Al Nisa’s campaigns have historically aimed to react quickly to comments made by politicians in the public domain, to avoid a negative political climate by clearing up misconceptions in an informative and unique way. Previous campaigns have focused on the debates to ban the burqa (‘Get Real’), and the mistrust and misconceptions surrounding Muslim women (‘Real Dutch’ and ‘Do You Know Me?’)

Al Nisa hoped that the new monarch, King Willem Alexander, and his wife, Queen Maxima, would continue the open-minded attitude of his mother. So they decided to send them a message to bring society together with a new campaign.


A change of royal rule is usually characterised by issuing a new set of coins or stamps. The new king has just been celebrated with his own set of stamps. How crazy would it be to see a stamp with a Muslim woman, majestically radiating with a vision?
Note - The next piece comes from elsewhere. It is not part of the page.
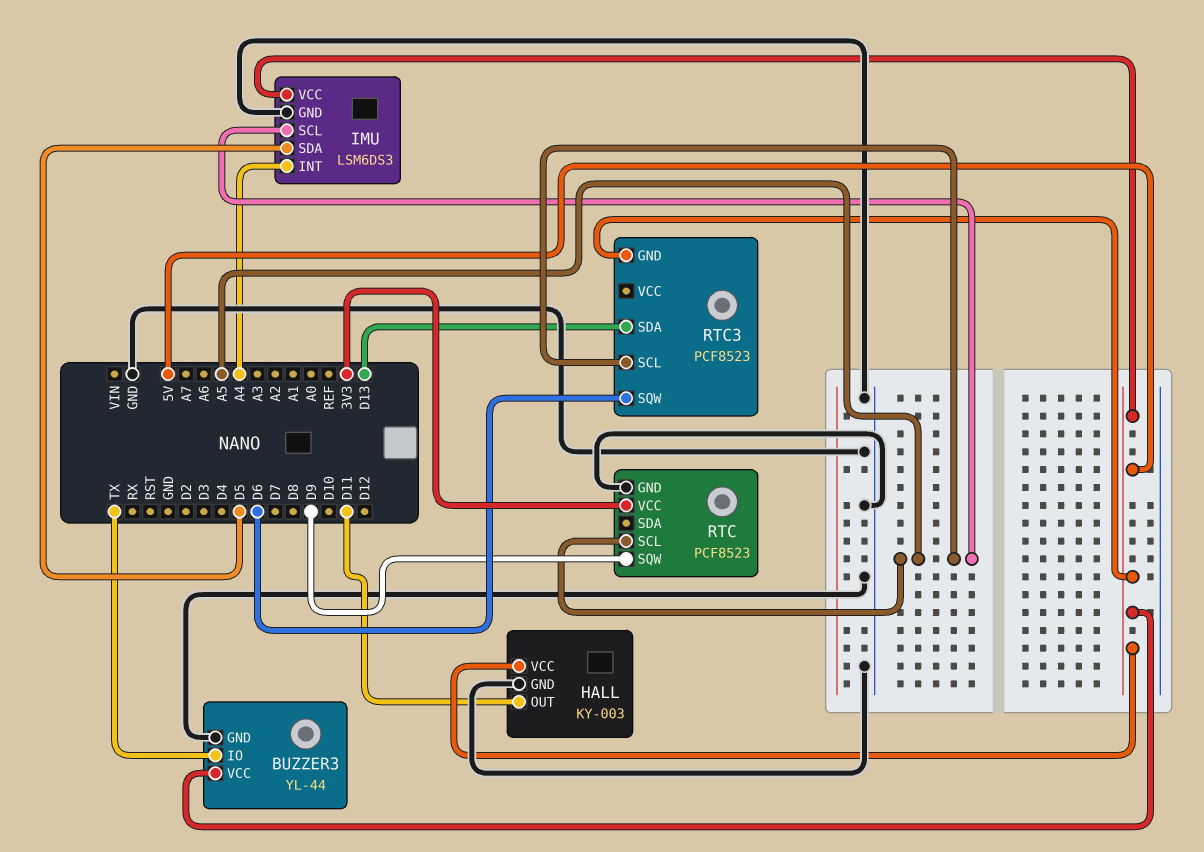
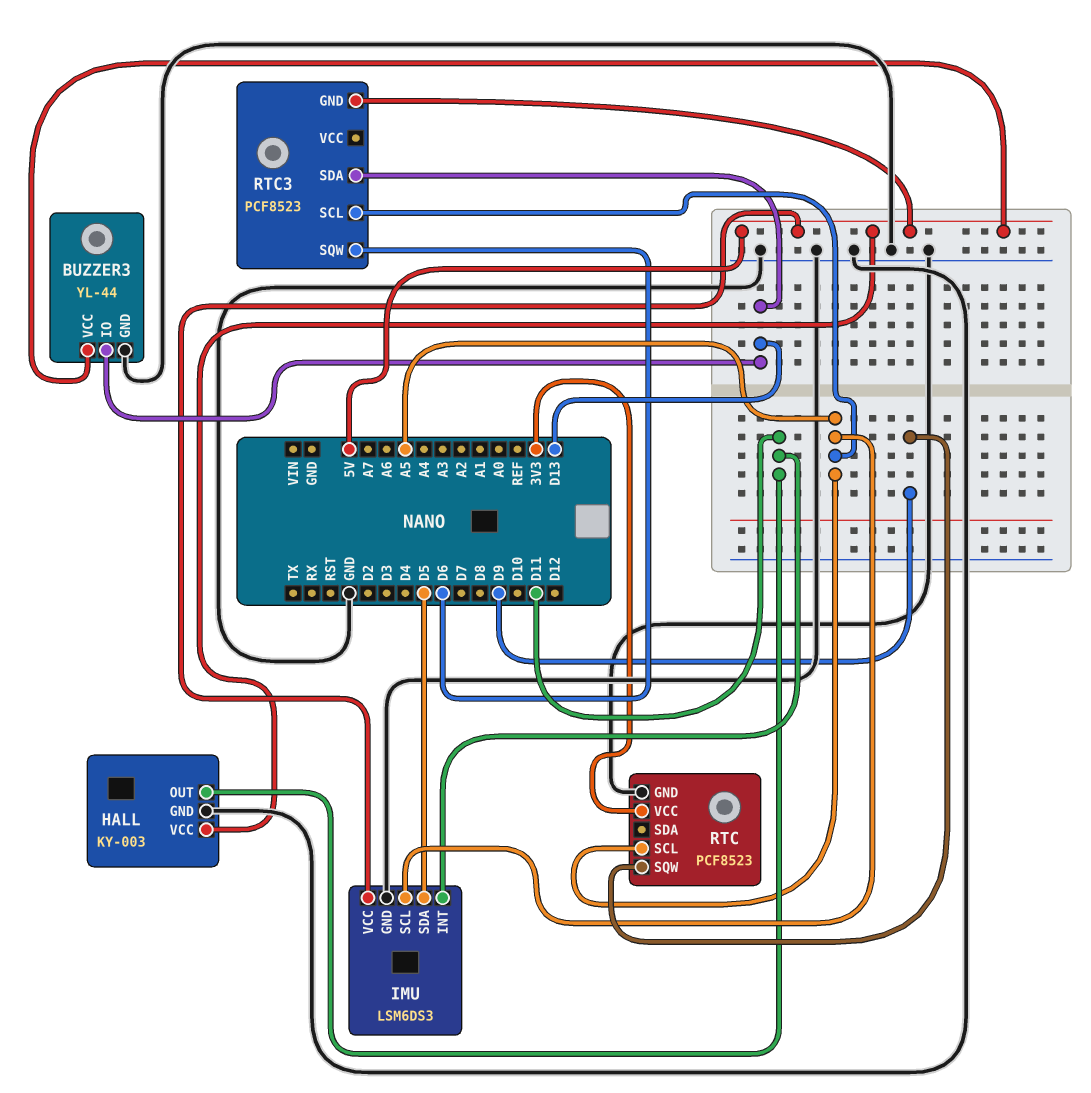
BUZZER3 pin IO: TX -> D13
IMU pin INT: A4 -> D11

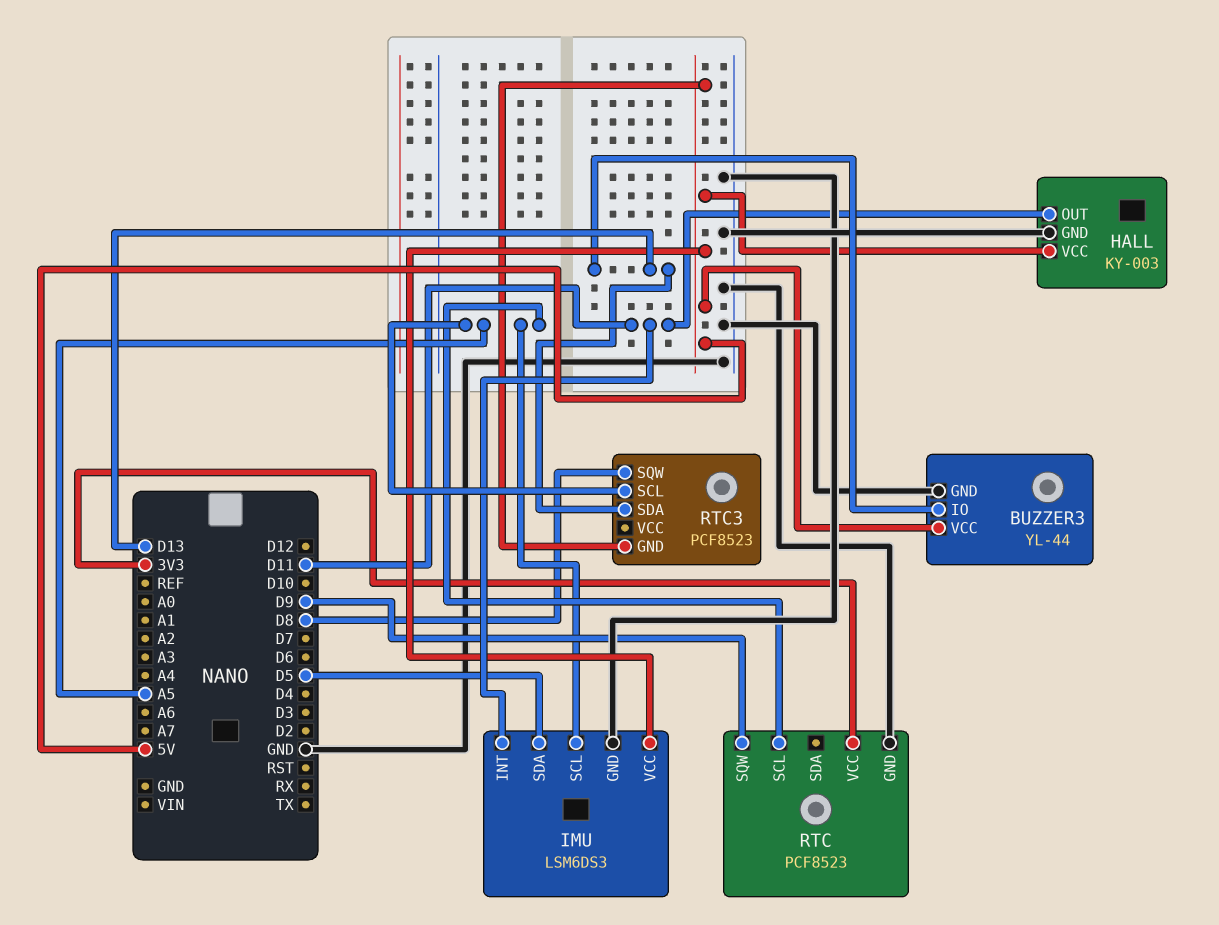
RTC3 pin SQW: D6 -> D8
Al Nisa got a designer to make a Moroccan dress known as a kaftan, with silver details on the buttons and belt. For the colour, they chose orange – the colour of the Dutch royal family. In the final image, the model wears a bright orange hijab complete with a tiara. She looks off into the distance, arms akimbo, with confidence and poise.

The stamps were launched on April 30 to celebrate the royal abdication and coronation, as the country celebrated nationwide. The royal family also received a set of stamps as a sign of appreciation from Al Nisa.

In the first few days of the campaign, there was an immense wave of positive comments through social media. The campaign was covered by local Dutch newspapers and radio, and did not escape attention from Austrian and French media as well.

One thousand two hundred-fifty stamps have been sold so far, with orders still being taken. One supporter is even planning to use these stamps for his wedding invitations!

With only a few weeks to work on and execute their pro-bono campaign, Al Nisa inspires us to see just how much can be achieved with the creativity, passion and commitment of a few Muslim women.